A belated goodbye to revelatory magazine articles about elite runners
We* can't clamor for athletes' "stories" if we* insist on smelling and scoring all of their farts in real time
Searching for any of the articles I had published in running-centric outlets between 1999 and last fall usually means scanning a list of titles to find the one I want, starting here on the left-hand side of the page. This can quickly lead to hours of distraction from whatever I’m working on, because I find myself flooded with memories specific to a given, long-unremembered story and whatever led to me seeking it out, happening across it by chance or both.

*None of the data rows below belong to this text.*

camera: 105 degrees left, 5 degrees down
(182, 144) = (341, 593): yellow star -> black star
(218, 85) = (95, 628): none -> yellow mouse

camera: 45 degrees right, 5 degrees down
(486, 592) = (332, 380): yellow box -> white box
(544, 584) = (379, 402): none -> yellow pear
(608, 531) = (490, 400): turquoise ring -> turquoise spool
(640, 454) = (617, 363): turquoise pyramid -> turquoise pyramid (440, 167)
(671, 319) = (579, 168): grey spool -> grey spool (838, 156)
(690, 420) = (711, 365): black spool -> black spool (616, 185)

This doesn’t really apply so much to the training-related pieces I consider my primary contribution to the revered canon of distance-running-related literature; fifteen, even twenty years ago, it was almost as easy to write process- and numbers-driven articles that are essentially short student papers as it is today, with the hardest part having to do offline research (horrors!) and dig around a little harder for e-mail addresses and phone numbers. It helped that I knew a good deal about the historical, physiological and operational aspects of running off the top of my head, which a lot of my successors do not and don’t even consider important in the new, cheerful age of feelings-first, blame-based, accuracy-optional reporting.

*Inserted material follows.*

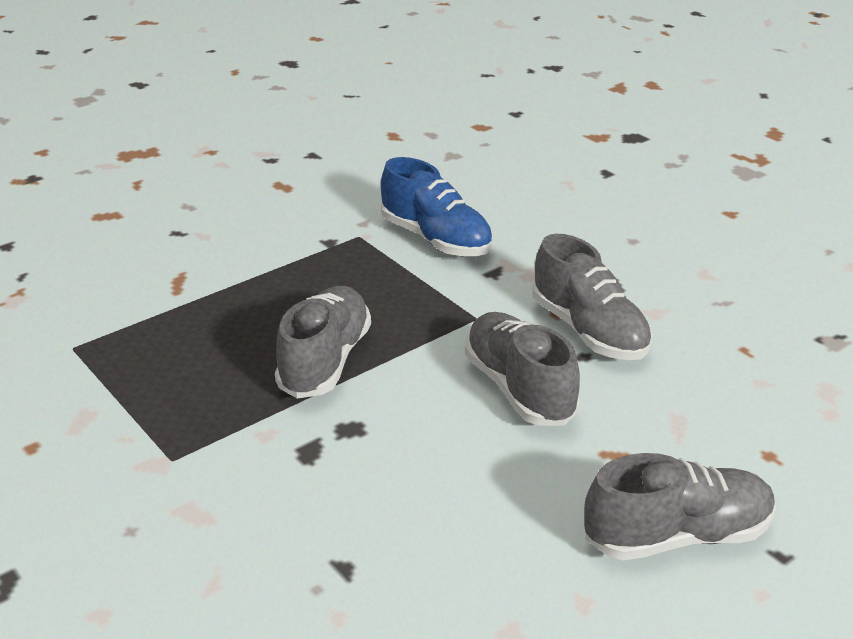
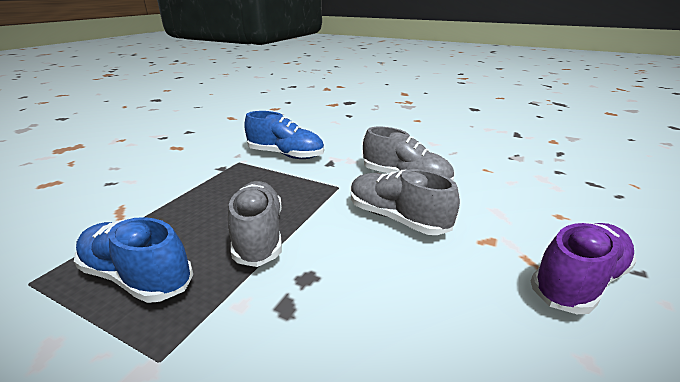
camera: 25 degrees left, 5 degrees down
(176, 372) = (138, 276): none -> blue shoe
(677, 536) = (577, 281): grey shoe -> purple shoe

But some of my Running Times articles, thanks to the welcoming editorial eyes and mind of editor-in-chief Jonathan Beverly, were stories were gathered entirely on the ground, often requiring me to cover that ground quickly to keep up with the narrative. Some of the most memorable: A 2001 mini-memoir about coaching the Bishop Brady High School cross-country team to its first trip to the New Hampshire Meet of Champions; a 2003 piece about affable road-whore extraordinaire Elly Rono centering on a road trip to the Crazy Eights 8K in Tennessee; and a 2008 profile of a pair of then-mostly-unknown young women, Shannon Rowbury and Erin Donohue, who traveled to Sarasota, Florida for a three-week training stint and visit with their coach, John Cook, as part of their dream to make that year’s U.S. Olympic 1,500-meter team.

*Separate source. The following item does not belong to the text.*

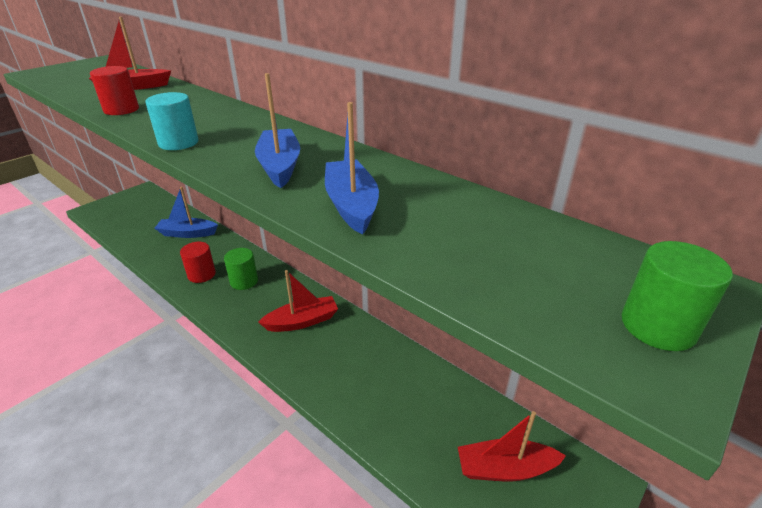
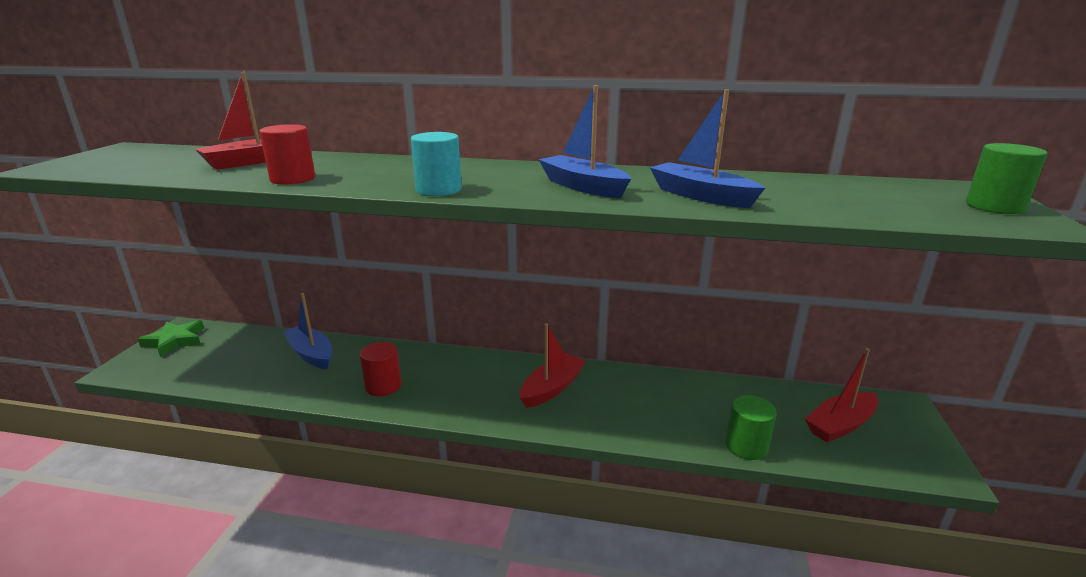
camera: 30 degrees left, 10 degrees down
(131, 198) = (175, 341): none -> green star
(187, 233) = (311, 354): blue boat -> blue boat turned 75 degrees clockwise
(244, 281) = (444, 376): green cylinder -> green cylinder (746, 446)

The last of these, now the property of Runner’s World and split online into a main feature called “Southern Cooking” (or if your prefer, the original Running Times version) and a sidebar dubbed “Cook’s Ingredients” (same) was assured of being my favorite piece of running-related work to that point in my life before it was even complete. Thirteen years later, it still is. It doesn’t hurt that Rowbury and Donohue went one-two at the Olympic Trials to punch their ticket to Beijing, as did—in a far safer bet and in different events—Shalane Flanagan, the third Nike athlete at that time being coached, also mostly remotely, by Cook. (I wouldn’t trade my experience at Bishop Brady for anything I’ve experienced in running in over 36 years of striving, scribbling, and screaming, including the less-than-150-second reduction in my marathon time that would have gained me admission into the Olympic Trials. But as a writing assignment, it fell into my own lap, because I dropped it there. And it was a story I knew in its entirety before I decided to pitch it.)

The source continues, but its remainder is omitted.